The complex at Kara Tepe is comprised of cave temples and some free standing structures built from adobe bricks.

 Interiors of the shrines were decorated with topical and ornamental paintings on stucco plaster and sculptures made of loess and clay. In the architectural deco,  marblelike limestone and carved stucco were widely used.  The complex at Kara Tepe flourished during the Kushan period but started to decline in the 4th century.  During that time, the cave temples were repurposed as burials sites and the entrances to them were bricked up.  However, it likely that some of the shrines, or at least their surface parts continued to exist as Buddhist places of worship till the 6th century. In the 9th-12th centuires hermits called "sufi" settled in semi-destroyed caves.  To this day, ancient grafitti drawings and inscriptions left by visitors can still be see on the walls of the caves at Kara Tepe.

Through my zoom lens, I could see some of the remains of the site but because excavation work is still ongoing, we were not allowed to get much closer than where we were standing when we got out of our car.   Kara Tepe is spread across three hillsides so it's much larger than just what is canopied over.



From where we were standing, we could get a glimpse of the Amu Darya River; Afghanistan lay just beyond.  Sergey pointed to a sliver of land - an island located on the Amu Darya River that is a nature preserve.  I could barely make it out.


It was Sunday today and the boys were out to play!  Some very energetic munchkins waved to us and not to my surprise, followed us around.  They were a very happy lot!  I'm sure they were curious what we were up to.

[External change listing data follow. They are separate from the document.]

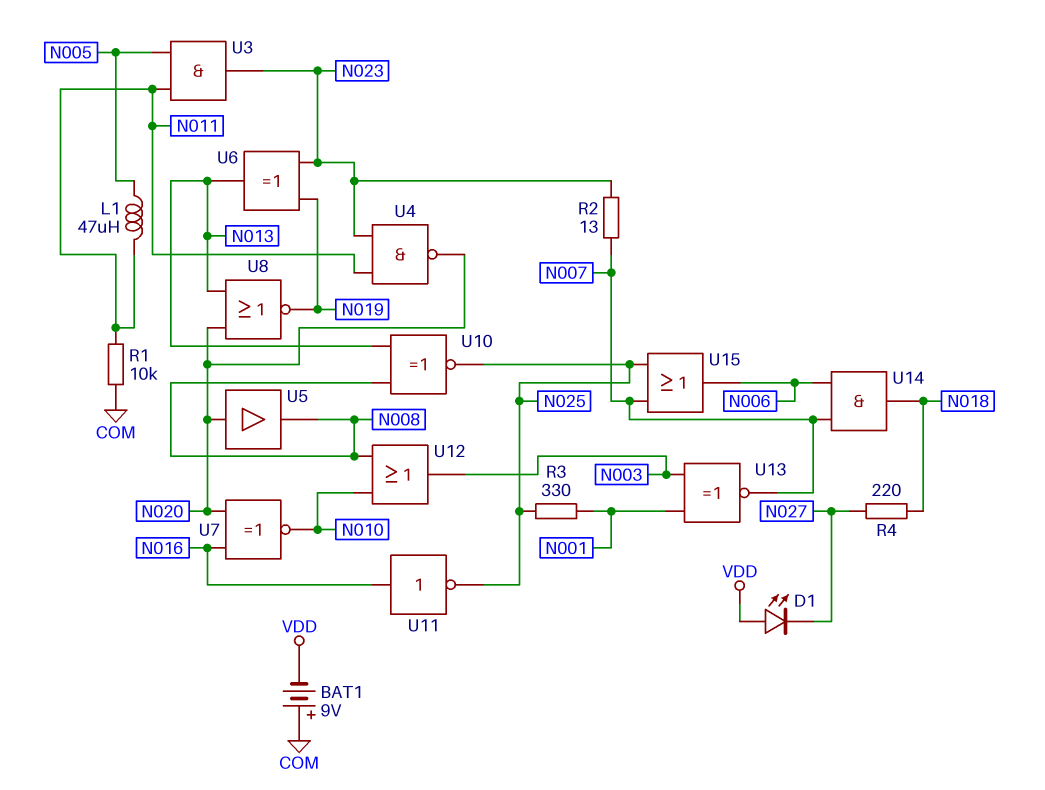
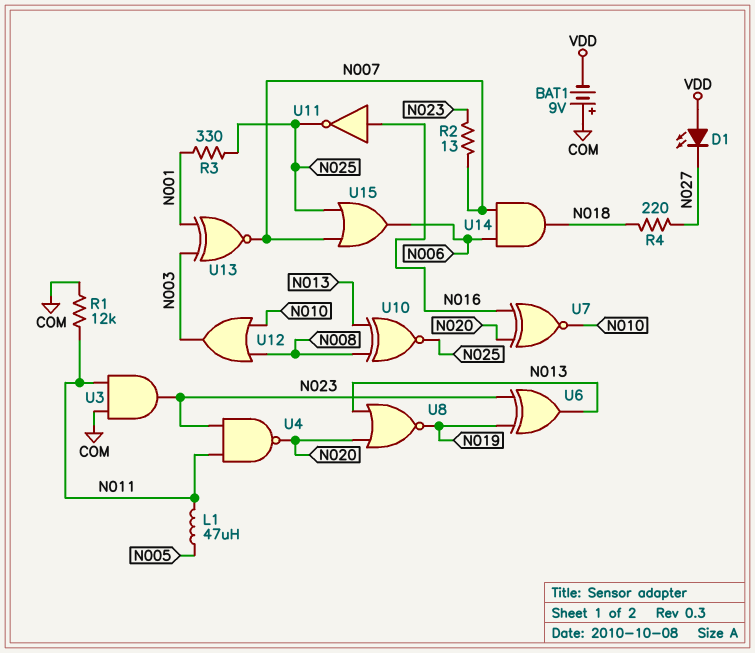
R1: 10k (COM, N011) -> 12k (COM, N011)
U3: AND (in N005, in N011, out N023) -> AND (in COM, in N011, out N023)
U5: buffer (in N020, out N008) -> none

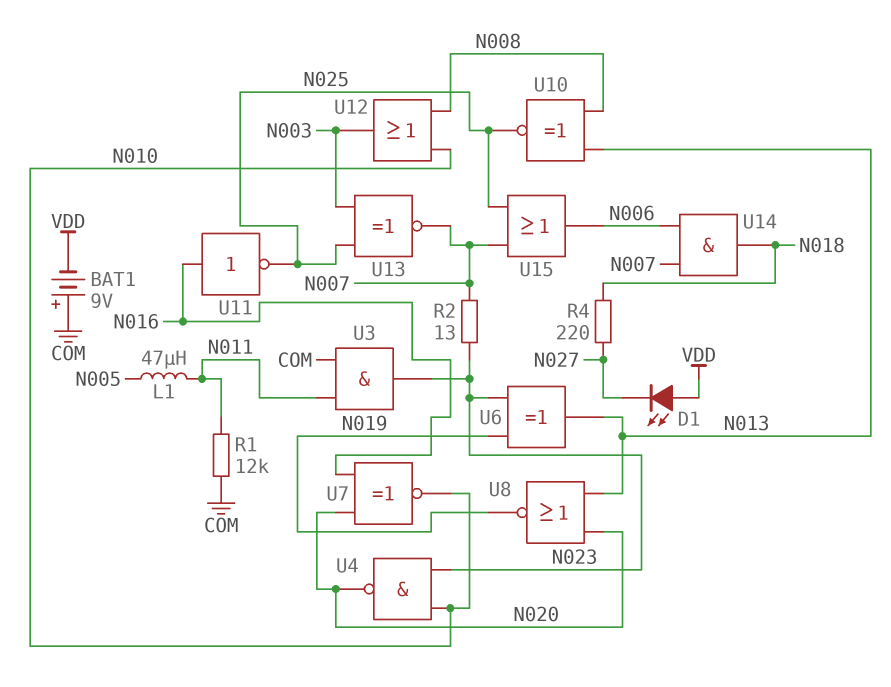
R3: 330 (N001, N025) -> none
U4: NAND (in N011, in N023, out N020) -> NAND (in N010, in N023, out N020)
U13: XNOR (in N001, in N003, out N007) -> XNOR (in N003, in N025, out N007)

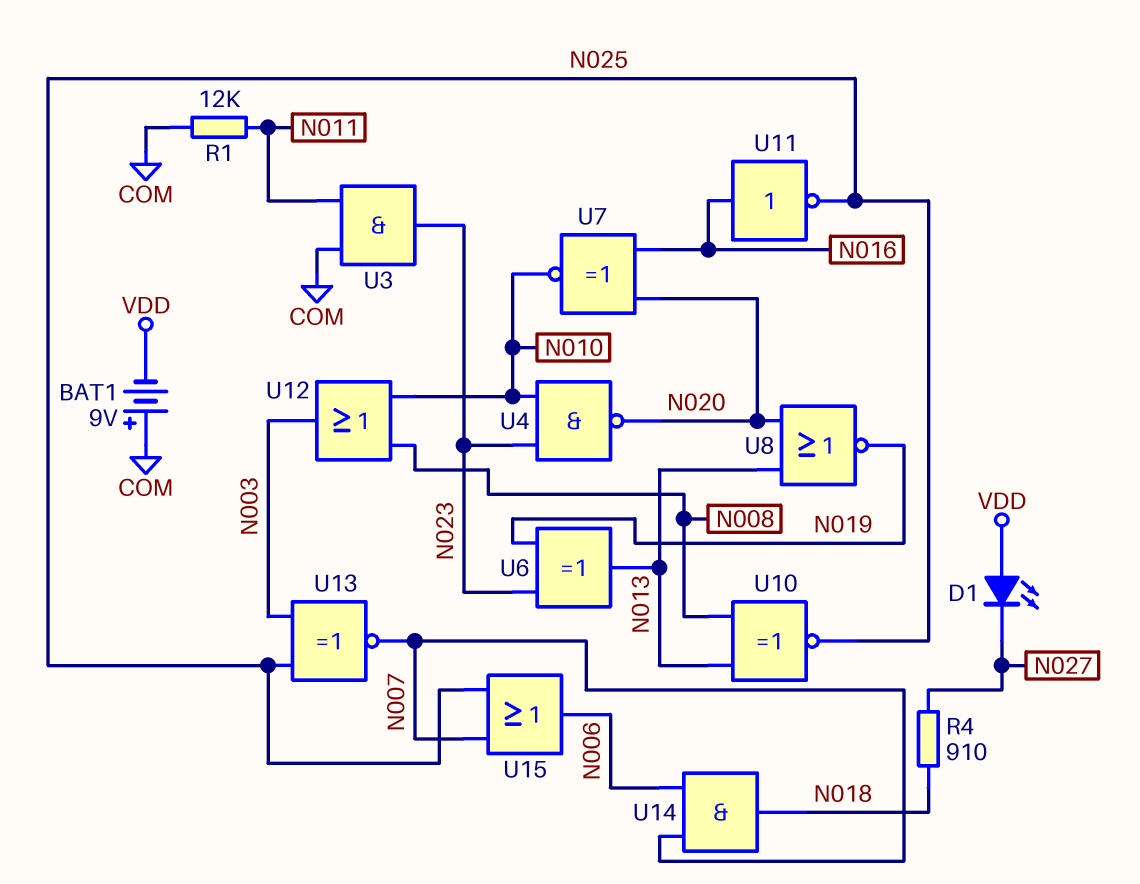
L1: 47uH (N005, N011) -> none
R2: 13 (N007, N023) -> none
R4: 220 (N018, N027) -> 910 (N018, N027)

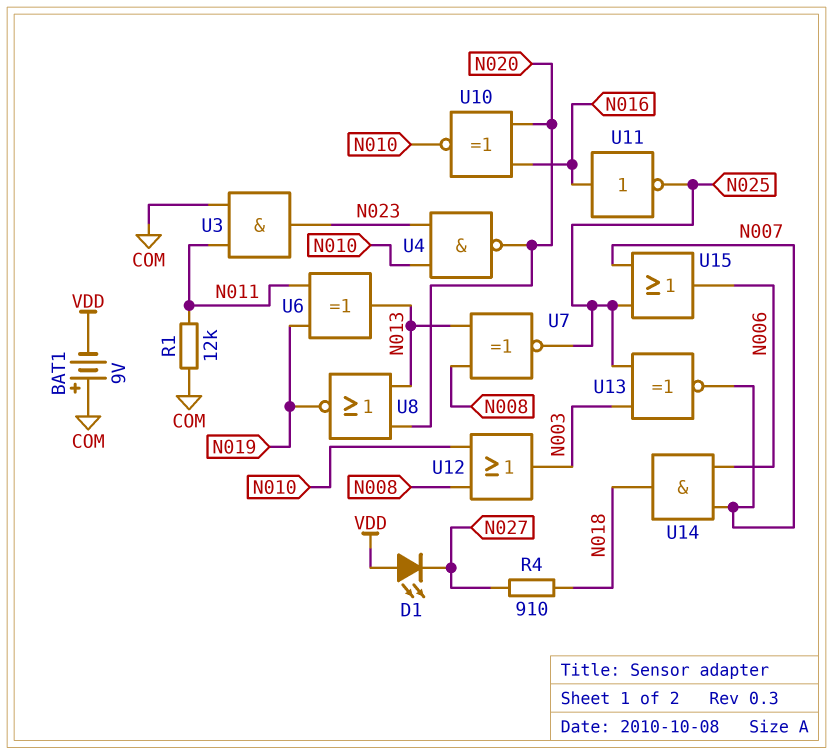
U6: XOR (in N019, in N023, out N013) -> XOR (in N011, in N019, out N013)
U7: XNOR (in N016, in N020, out N010) -> XNOR (in N008, in N013, out N025)
U10: XNOR (in N008, in N013, out N025) -> XNOR (in N016, in N020, out N010)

With Kara Tepe at our backs, we saw Fayaz Tepe before us.  It too is a Buddhist complex.  As you can see from the map below, not only are the two complexes close to each other but they are also very near by to Zurmala Stupa.

Map of the historic Buddhist sites of Termez.
Image from "Remarks on the Paintings from the Buddhist Monastery of Fayaz Tepe (Southern Uzbekistan)" .

Even from a distance, it was obvious that the ruins were reconstructed.


Layout of Fayaz Tepe. 
Image from "Remarks on the Paintings from the Buddhist Monastery of Fayaz Tepe (Southern Uzbekistan)" .

The layout of the Fayaz Tepe consisted of a series of adjoining courtyards, each intended for a different function.  The large central courtyard, the heart of the Buddhist temple, was flanked on one side by the main living quarters of the monastery and on the other, by the main refectory.



The brick stupa of the temple dates from the first century ВС and is believed to be only the inner section of a much larger construction.  The remains of the 1st century brick stupa are now housed under a recently built dome.

Remains of the original brick stupa.

With Sergey and the stupa.

The curious boys made their way to the stupa and picked up an adult along the way.  He, too was curious about us.

Clay and gypsum statues of Buddha, a series of murals, and fragments of pottery containing Brahmi, Punjabi, Kharoshti and Bactrian scripts have all been found at Fayaz Tepe.  Remains have also been discovered of a two-kilometer long aqueduct that supplied the monastery with water from the Amu Darya.

After we took a quick look at the stupa, we continued on to other parts of the site - mainly seeing more courtyards.  Along the way, Sergey pointed out remnants of the original walls to us - making sure we saw just how thick they were.





The energetic munchkins were following us by running along the tops of the walls.  Showing off a bit, they leapt across openings.  The more we looked up at them in awe, the more they jumped!  Fortunately, none of them fell!  Whew!  I was worried we would have to be making a trip to the local hospital.





At present, UNESCO and the Japanese government plan to connect Kara Tepe and Fayaz Tepe with a road, shore up their walls and build a visitor center, handicrafts shop and display of Kushan architecture.

We didn't stay long at Fayaz Tepe but it was an interesting visit.  This wrapped up our visit to Termez's Buddhist sites.  Now, onto seeing Termez's Islamic side.